The decision is blow to President Obama, who made net neutrality a campaign pledge in 2008, and erases one of the central accomplishments of former FCC Chairman Julius Genachowski, who pushed the “Open Internet” order.

The order does give the FCC some daylight on rewriting regulations, but that will require the FCC to significantly rethink its broad classifications and regulatory approach, at least according to The Hill’s reporting.  FCC chair Tom Wheeler said he will consider an appeal to the Supreme Court, but he may want to first read Judge Silberman’s partial dissent, especially its conclusion:

The Commission asserts – and the majority accepts – that broadband providers act as “gatekeepers” because each one has a so-called “terminating monopoly” over access to particular end users. These are terms, largely invented,7  the economic significance of which the Commission does not explain. All retail stores, for instance, are “gatekeepers.” The term is thus meaningful only insofar as the gatekeeper by means of a powerful economic position vis-a-vis consumers gains leverage over suppliers.8  The Commission made no effort to construct an analytic framework to measure this supposed gateway advantage – it is a rather slippery concept – nor did it adduce evidence to establish the economic power it would supposedly afford all broadband providers against all edge providers. …

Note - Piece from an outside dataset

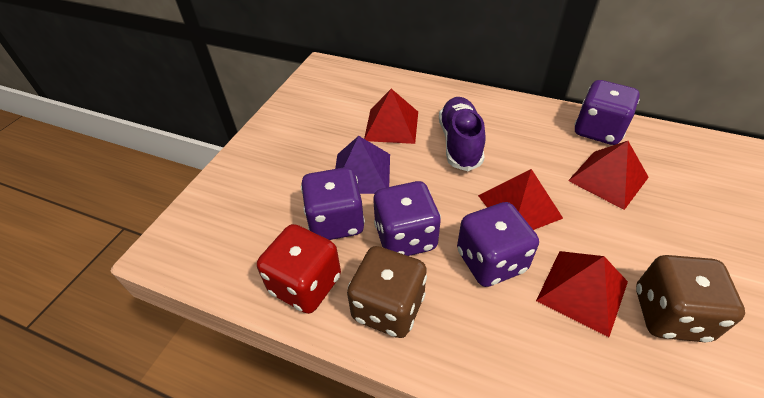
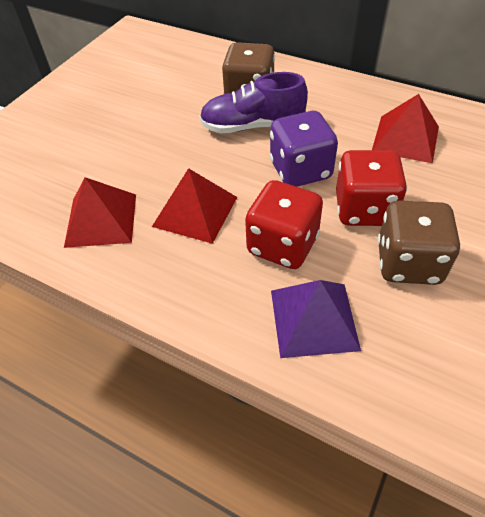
purple dice: 4 -> 1
red dice: 1 -> 2
red pyramid: 4 -> 3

On the other hand, the Commission asserts that broadband customers may have few alternatives or they may be locked into long-term contracts with early-termination fees. To be sure, some difficulty switching broadband providers is certainly a factor that might contribute to a firm’s having market power, but that itself is not market power. There are many industries in which switching between competitors is not instantly achieved, but those industries may still be heavily disciplined by competitive forces because consumers will switch unless there are real barriers. By pointing to potential difficulties consumers may encounter switching broadband providers, the Commission is simply implying that broadband providers have market power (market power lite?), without actually examining if and where they do. …

This regulation essentially provides an economic preference to a politically powerful constituency, a constituency that, as is true of typical rent seekers, wishes protection against market forces. The Commission does not have authority to grant such a favor.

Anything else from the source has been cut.